Trinidad and Tobago is leading the way in providing solutions to global environmental issues through multilateral environmental agreements (MEAs)
While just a tiny island of 1,981 square miles with a population slightly larger than 1.3m, Trinidad and Tobago produces high levels of greenhouse gas emissions. Our 2018 emissions of 22,900 kt of CO2 (according to the World Bank), for instance, was more than that of countries like Croatia and Panama, with populations of around 4 million and more than Barbados, which produced just 3,790 kt of CO2 in 2018.
As a result of greenhouse gasses trapping heat, the international community has realised that man-made gasses has caused changes to the climate. If nothing is done to curb their continued effect on the environment, it is estimated that our food supply, weather, oceans and land masses will all be negatively affected.
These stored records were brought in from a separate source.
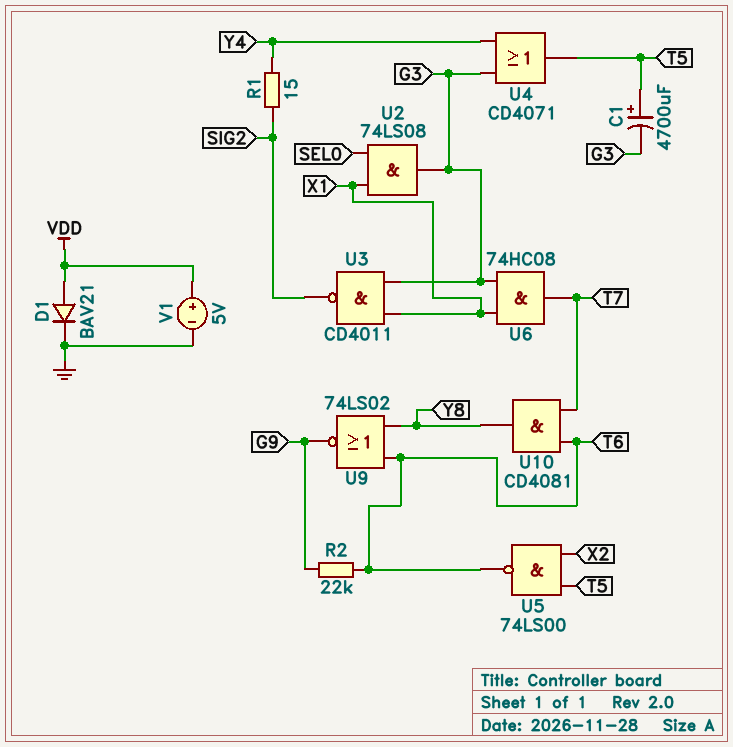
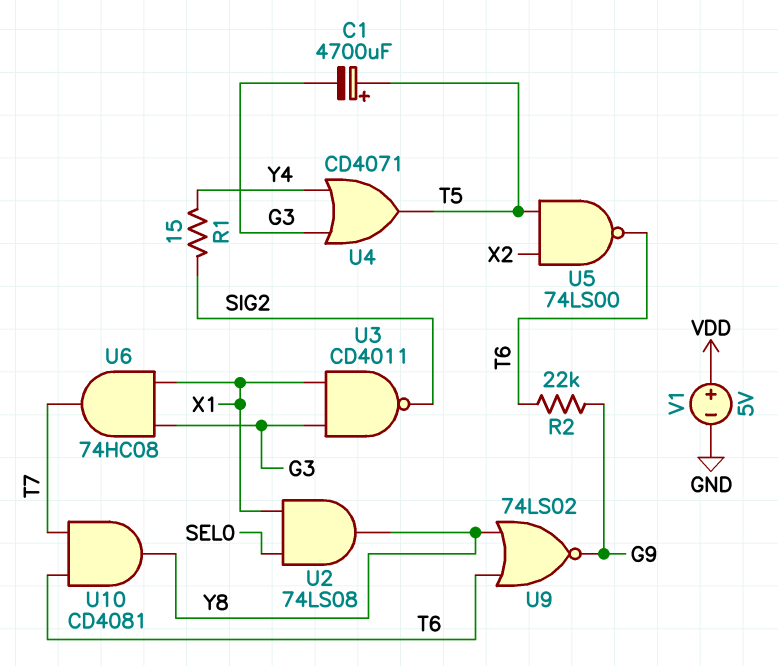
D1: diode BAV21 (A VDD, K GND) -> none
U2: AND 74LS08 (in SEL0, in X1, out G3) -> AND 74LS08 (in SEL0, in X1, out Y8)

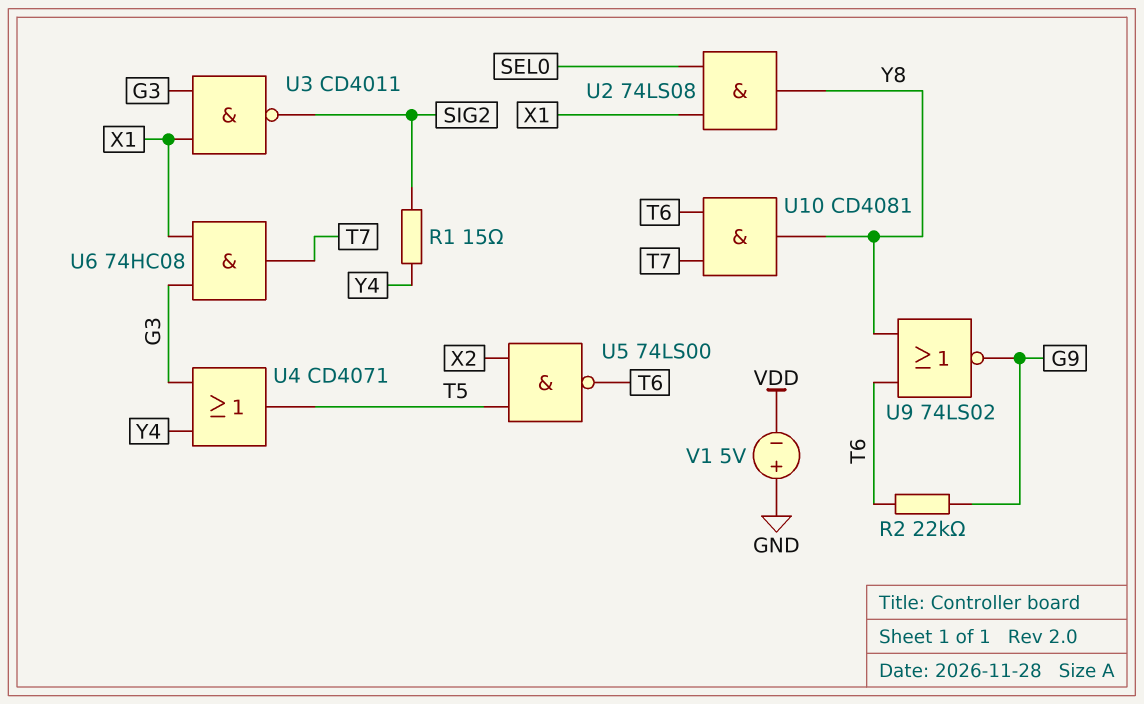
C1: 4700uF (plus T5, minus G3) -> none
V1: 5V (plus VDD, minus GND) -> 5V (plus GND, minus VDD)

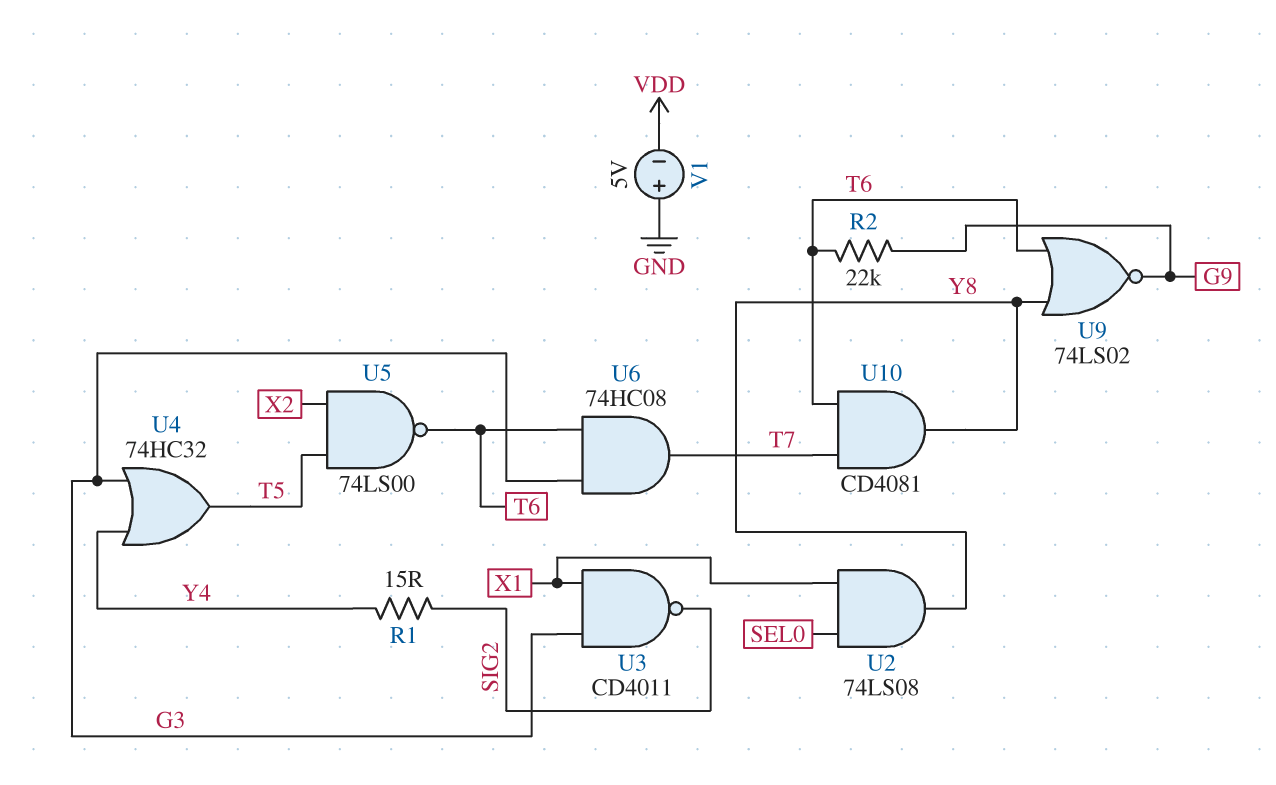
U4: OR CD4071 (in G3, in Y4, out T5) -> OR 74HC32 (in G3, in Y4, out T5)
U6: AND 74HC08 (in G3, in X1, out T7) -> AND 74HC08 (in G3, in T6, out T7)

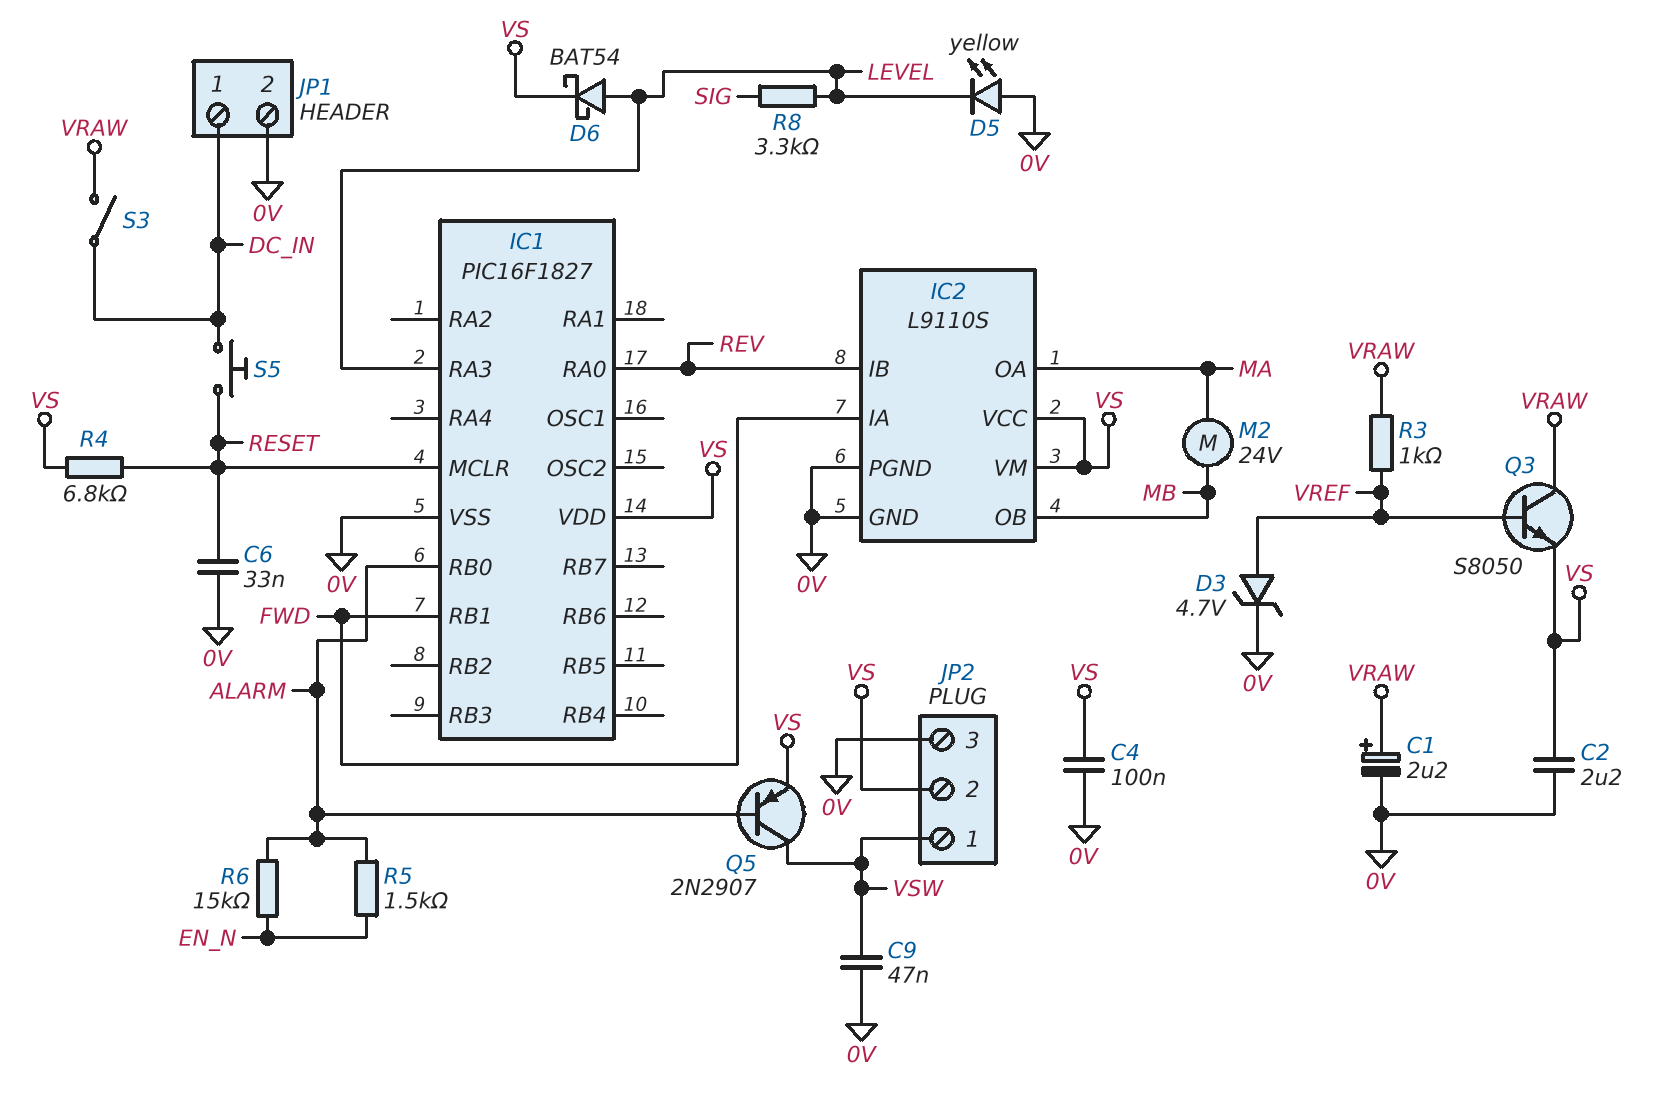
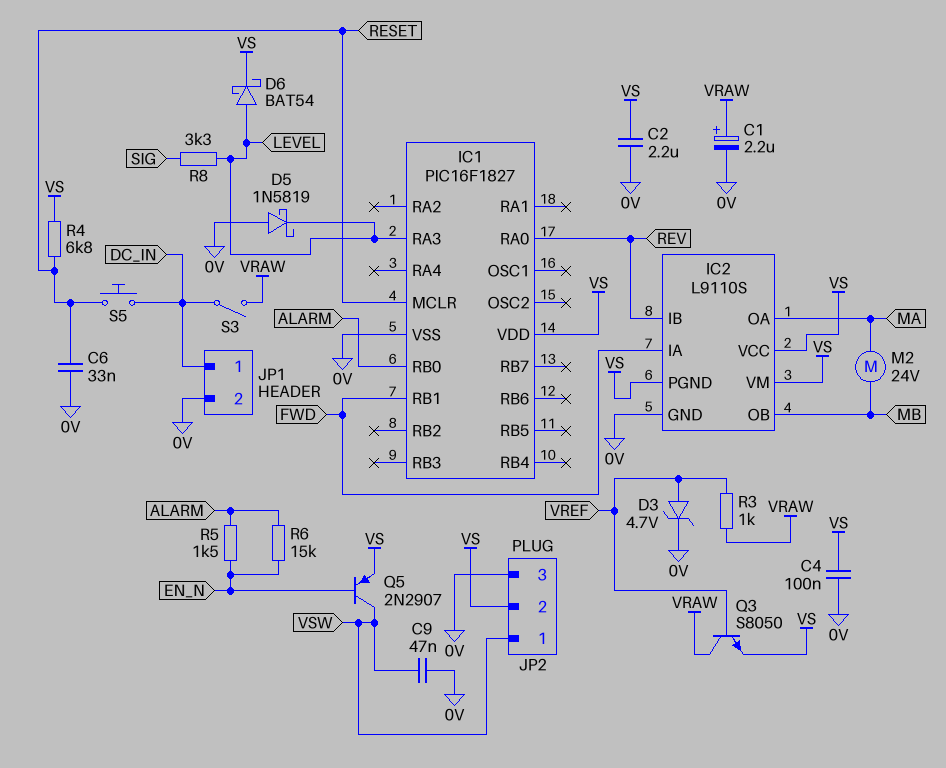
D5: LED yellow (A 0V, K LEVEL) -> schottky 1N5819 (A 0V, K LEVEL)
IC2 pin PGND: 0V -> VS
Q5: PNP 2N2907 (B ALARM, C VSW, E VS) -> PNP 2N2907 (B EN_N, C VSW, E VS)

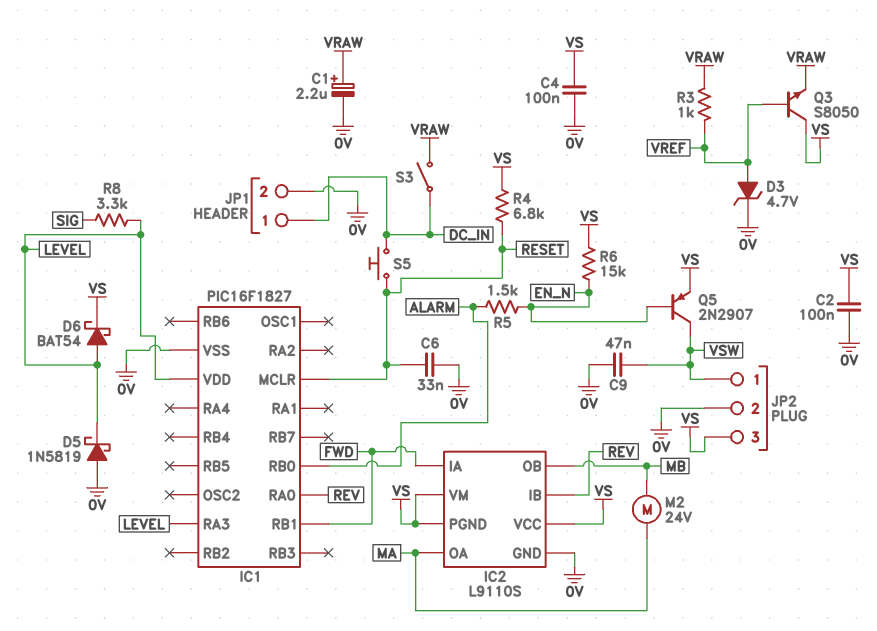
C2: 2.2uF (0V, VS) -> 100nF (0V, VS)
IC1 pin VDD: VS -> LEVEL
JP2 pin 2: VS -> 0V
JP2 pin 3: 0V -> VS
Q3: NPN S8050 (B VREF, C VRAW, E VS) -> NPN S8050 (B VREF, C VS, E VRAW)
R6: 15k (ALARM, EN_N) -> 15k (EN_N, VS)

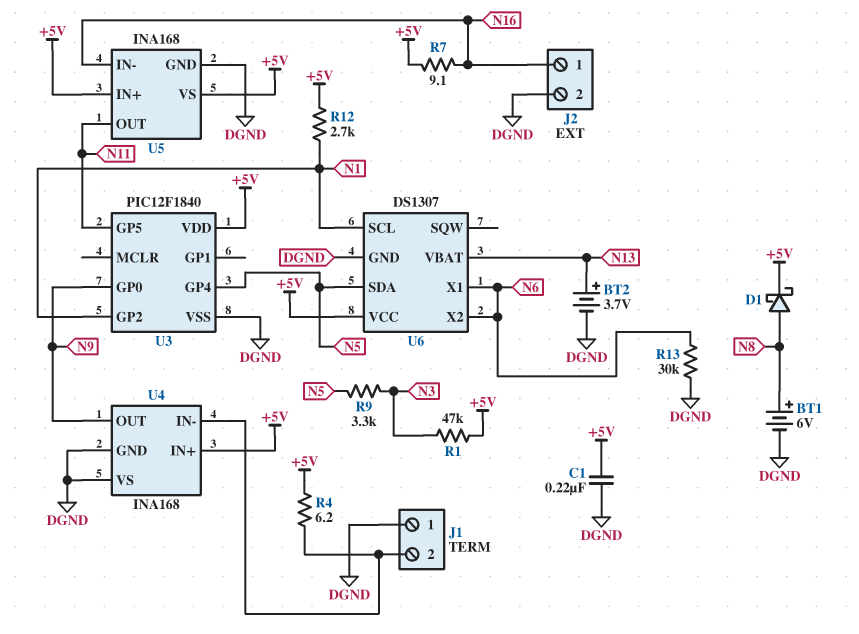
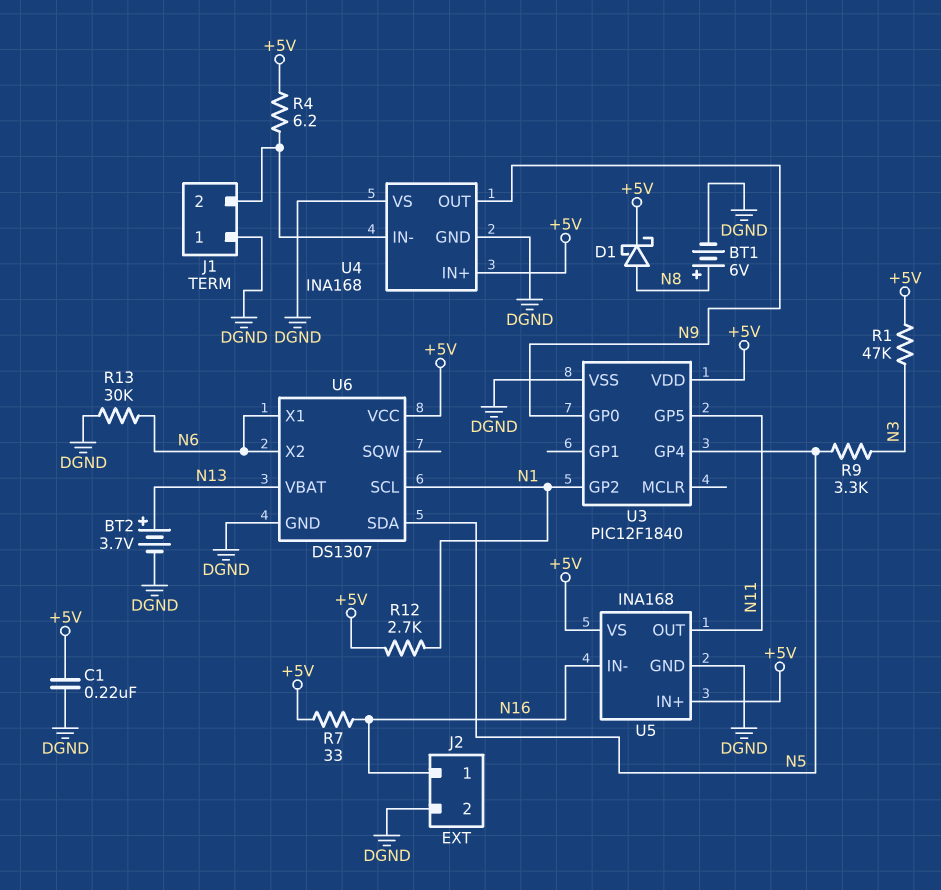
R7: 9.1 (+5V, N16) -> 33 (+5V, N16)

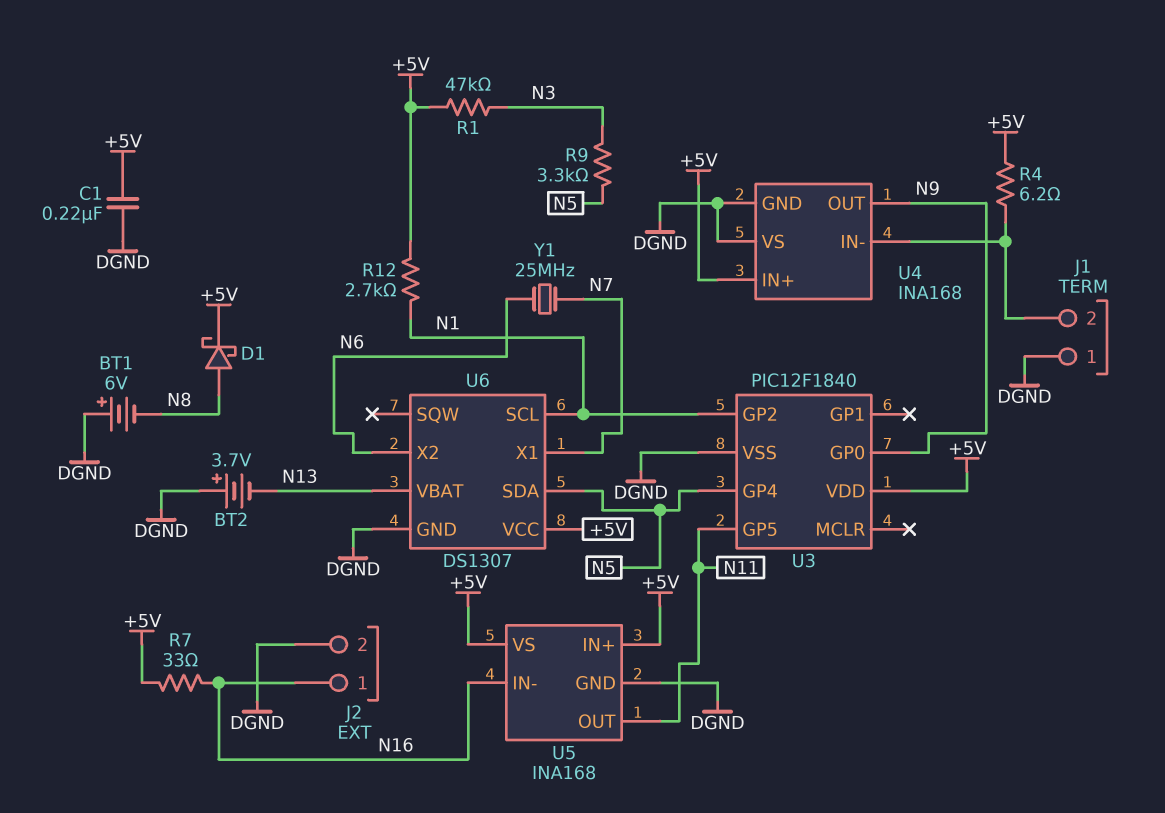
BT1: 6V (plus N8, minus DGND) -> 6V (plus DGND, minus N8)
BT2: 3.7V (plus N13, minus DGND) -> 3.7V (plus DGND, minus N13)
R13: 30k (DGND, N6) -> none
U6 pin X1: N6 -> N7
Y1: none -> 25MHz (N6, N7)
June 1992 saw the creation of the Earth Summit (aka the Rio Summit), which brought together members of over 150 countries in an effort to achieve sustainable development through cooperation. At this summit T&T signed the United Nations Framework Convention on Climate Change, which was drafted with the intent of stabilising the concentration of atmospheric greenhouse gasses at levels that prevent dangerous impact on the Earth’s climate. Our commitment to this framework included such actions as:
Creation of an inventory of greenhouse gas emissions
An action plan to mitigate the effects of climate change
Promotion of and cooperation in the application and diffusion of technologies related to sustainable development
Promotion of sustainable management
Preparation for adaptation to the impacts of climate change
Increase public awareness, education and training on this issue
In 2015, Trinidad and Tobago followed our participation in the Rio Summit with attendance at and signing of the Paris Agreement. This legally binding international treaty was adopted by 196 countries, with its goal being to strengthen response to climate change and limit global warming to below 2, preferably 1.5 degrees Celsius, compared to pre-industrial levels.
In addition to our involvement in these summits, we are also signatory to the United Nations Convention to Combat Desertification, which stands as the only legally binding international agreement linking environment and development to sustainable land management. Simply put, desertification describes the irreversible transformation of fertile land to infertile land – when land, within a human time-span, becomes no longer able to support the same plant growth it has previously. Drought, overgrazing, fire and deforestation are all major instigators of desertification.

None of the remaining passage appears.